Architects who design golf courses for a living are charged with a lot of responsibility. Building a golf course costs a great deal of money, requiring architects to keep costs as low as possible and also make the course playable--without detracting too much from the overall look of the course.
While it is not essential that a golf course designer be an experienced golfer, it is a valuable asset in shaping holes that are fun and not unfairly difficult to play. In recent years, many famous PGA Tour golfers like Jack Nicklaus, Arnold Palmer, Tom Weiskopf and Gary Player have used their playing expertise to help design upscale courses, both public and private.
The land available to golf course owners must also be carefully factored into the design. The total area available plays a large part in determining how long the course will be. With limited space, you will not want to have many extra long par 5s, long par 4s or par 3 holes that require a long tee shot. Another way to limit the length of the course is to lower the par. A par 70 course requires less area than a standard par 72.
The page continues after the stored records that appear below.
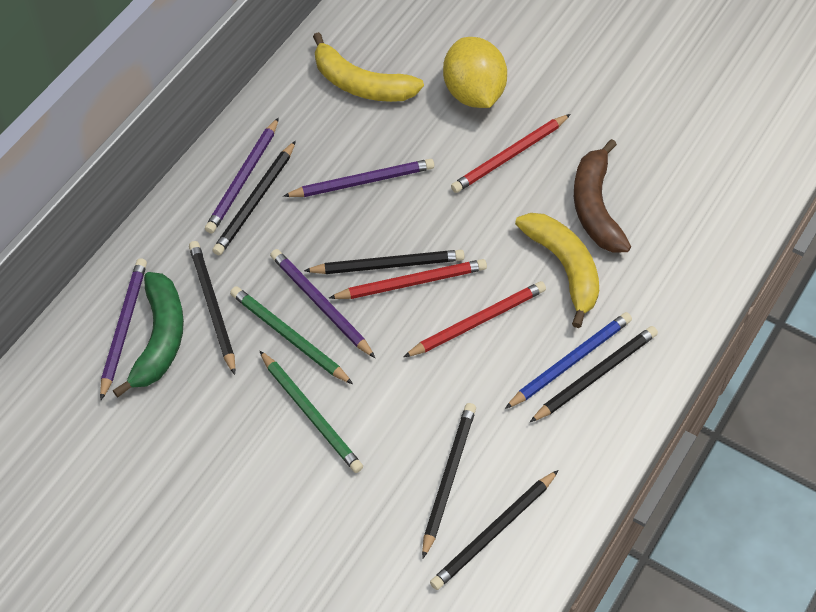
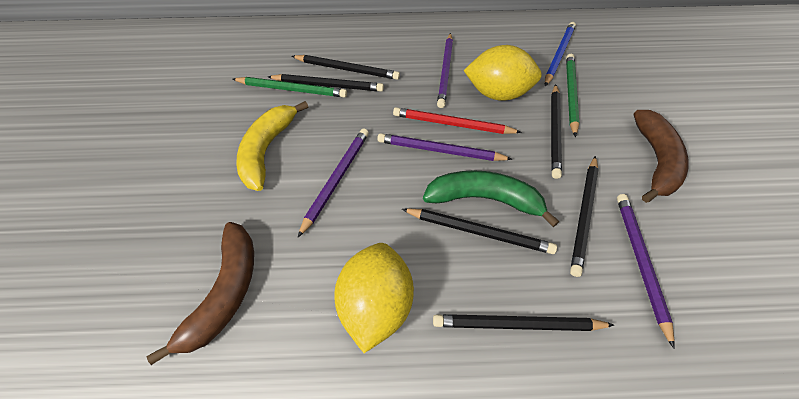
brown banana: 1 -> 2
red pencil: 3 -> 1
yellow banana: 2 -> 1
yellow lemon: 1 -> 2

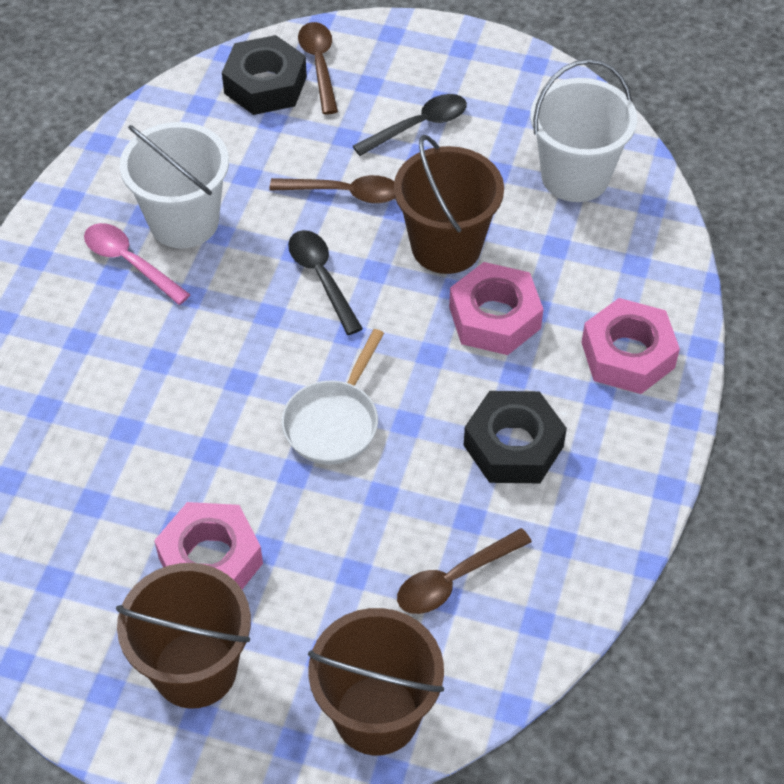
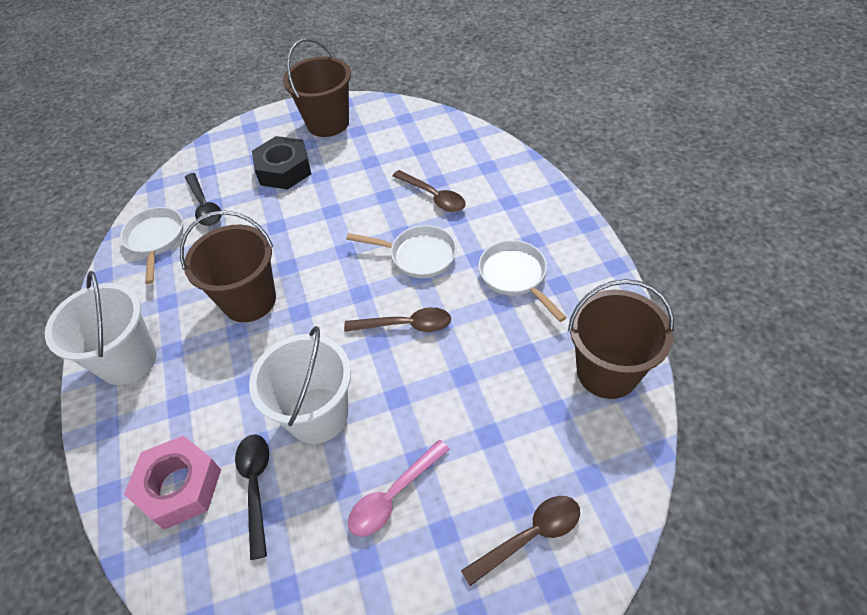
black nut: 2 -> 1
pink nut: 3 -> 1
white pan: 1 -> 3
When a large area of land is purchased for a golf course, there usually are natural features already in place that can--and usually are--factored into the design. Natural features that work well include, hills, rivers, creeks, lakes and wetlands. A large body of water also can be used to add an element of danger on several holes.
Another important factor to consider when designing a course is the expected level of skill of the golfers who will play the course. While every designer would love to design a PGA Tour-caliber course, most courses must be designed to provide a reasonable challenge for the average golfer. As such, a well-designed course has a mix of difficult and less difficult holes, with the challenges spread throughout the course.
Building a compact golf course is often important to owners trying to keep their budget down. The longer the distances between holes, the more land that is needed for the course. Putting holes parallel to each other, with greens placed near the tee box of the next hole, requires less land than scattering holes on the property.